I part “Introduction to high-performance computing technology CUDA”
This course covers the theoretical and practical principles of massively parallel approach to high-performance computing using multiprocessing systems and/or combination of GPU hardware and specialised software environment. The seminar gives an overview of the types of high-performance computing hardware and software architecture, computing algorithms, application libraries and tools. More attention is paid to the applied interdisciplinary use of GPU-based parallel computing platform CUDA, e.g., analysis of large data amount, image processing, and machine learning tasks. Along with theoretical information, there is also a possibility to acquire basic skills in developing IT solutions using CUDA.
Day 1
CUDA architecture (30 min):
- History of GPU development
- Types of GPU architecture supported by CUDA
CUDA programming (30 min):
- CUDA programming model
- Basic principles of CUDA programming
- Concepts of threads and blocks
- GPU and CPU data exchange
Parallel algorithms in CUDA environment (30 min):
- Parallel reduction
- Sum of prefixes
Practical task: exercises in developing simple CUDA programs (2 h)
Day 2
CUDA memory hierarchy (30 min):
- Memory levels
- Register file, constant memory
- Global memory
- Shared memory
- Texture memory
- Unified memory
CUDA libraries (20 min):
- CUBLAS
- CURAND
- CUFFT
- CUSPARSE
CUDA interaction with computer graphics (20 min):
- OpenGL interoperability
- Image filter
CUDA application in machine learning (20 min):
- Deep Neural Network Library cuDNN
- Machine learning library TensorFlow
Practical task: exercises in using CUDA development tools (2 h):
- data processing using CUBLAS and CURAND
- image processing in GPU environment
II part “Applied use of the high-performance computing technology CUDA”
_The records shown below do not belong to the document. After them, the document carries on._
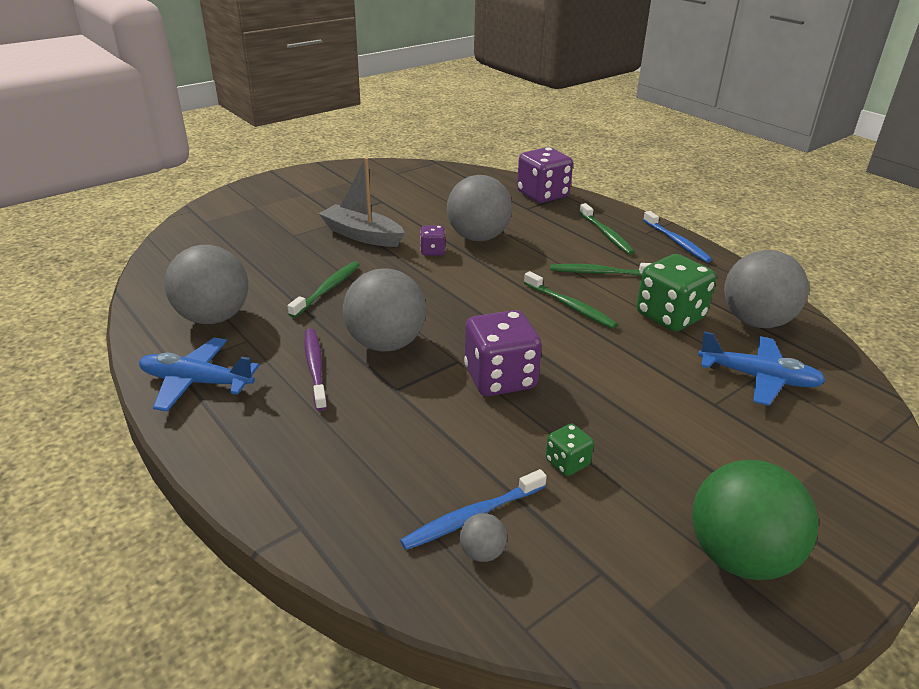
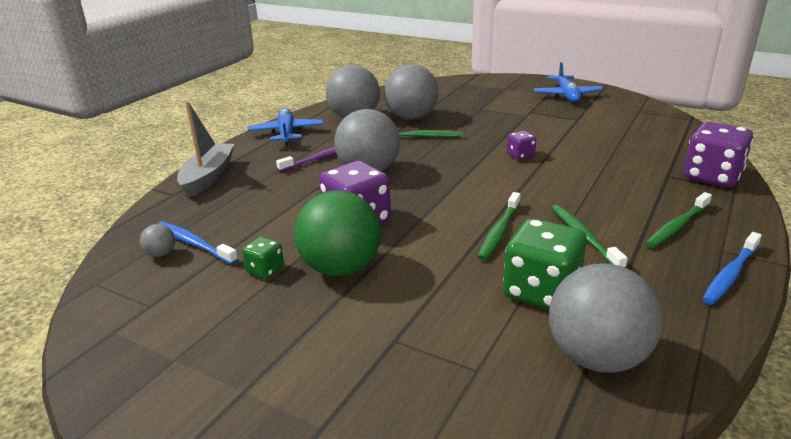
camera: 70 degrees right, 5 degrees down
(362, 235) = (510, 127): grey boat -> grey boat (208, 177)
(478, 237) = (571, 167): grey ball -> grey ball (411, 118)
(739, 556) = (175, 375): green ball -> green ball (340, 268)
(758, 378) = (467, 368): blue plane -> blue plane (567, 95)

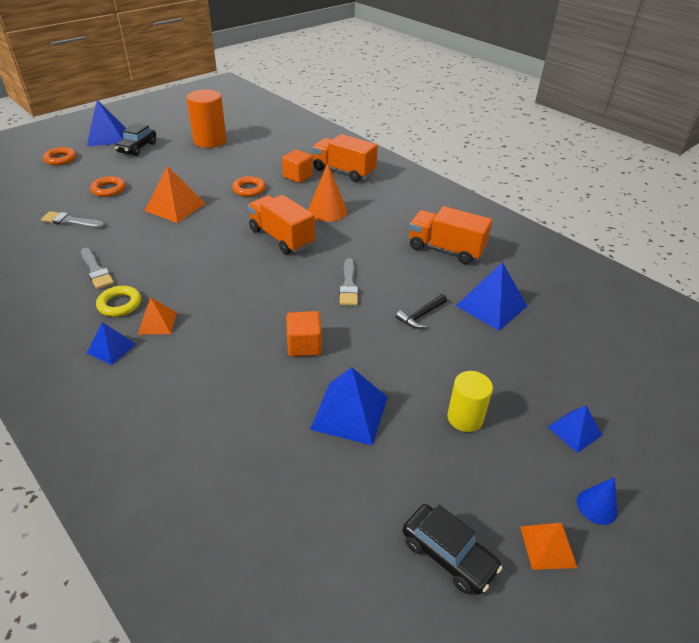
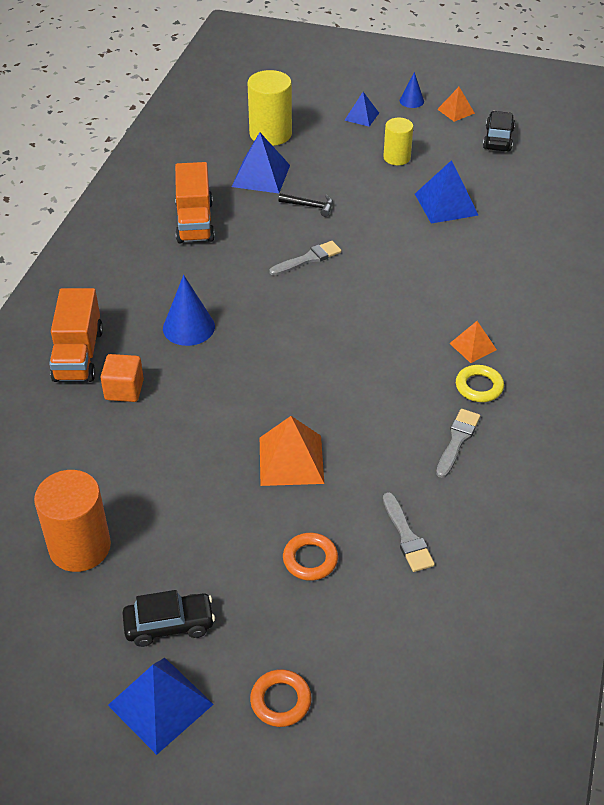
camera: 120 degrees left, 5 degrees up
(111, 348) = (526, 354): blue pyramid -> none
(249, 189) = (194, 417): orange ring -> none
(281, 238) = (273, 336): orange truck -> none
(304, 345) = (407, 251): orange cube -> none
(327, 210) = (188, 327): orange cone -> blue cone
(566, 340) = (270, 134): none -> yellow cylinder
This course continues the previous “Introduction to high-performance computing technology CUDA” by focusing on CUDA implementation on multiprocessor graphical systems and CUDA cloud computing possibilities in a remote server environment, in particular. At the end, CUDA practical exercises will be offered on the RTU HPC cluster.
Day 1
Efficient use of CUDA memory (30 min):
- Textures, arrays and possibilities of using them
- Sharing of CUDA memory
- CUDA unified memory
CUDA streams and events (30 min):
- Streams and events for parallel execution
- Asynchronous data copying
- Parallel core execution and data exchange
Debugging and profiling of CUDA software (30 min):
- Performance evaluation and metrics
- Overview of Nvidia Nsight tool for debugging and profiling
- Debugging of CUDA software
- Profiling of CUDA performance
Practical task: exercises in developing applied CUDA programs (2 h):
- Interaction among Nbodies
- Interactive fluid simulation
- Implementation of normalised correlation algorithm in image processing
Day 2
CUDA graphics in multiprocessor systems (30 min):
- Data exchange between GPUs
- Synchronisation of execution
CUDA in a remote server environment (1 h):
- CUDA as a cloud computing service
- Operation principles and architecture of HPC cluster
- Parallel execution of CUDA jobs on the RTU HPC cluster
Practical task: exercises in developing applied CUDA programs (2 h):
- CUDA exercises on the RTU HPC cluster
- Photorealistic rendering in CUDA environment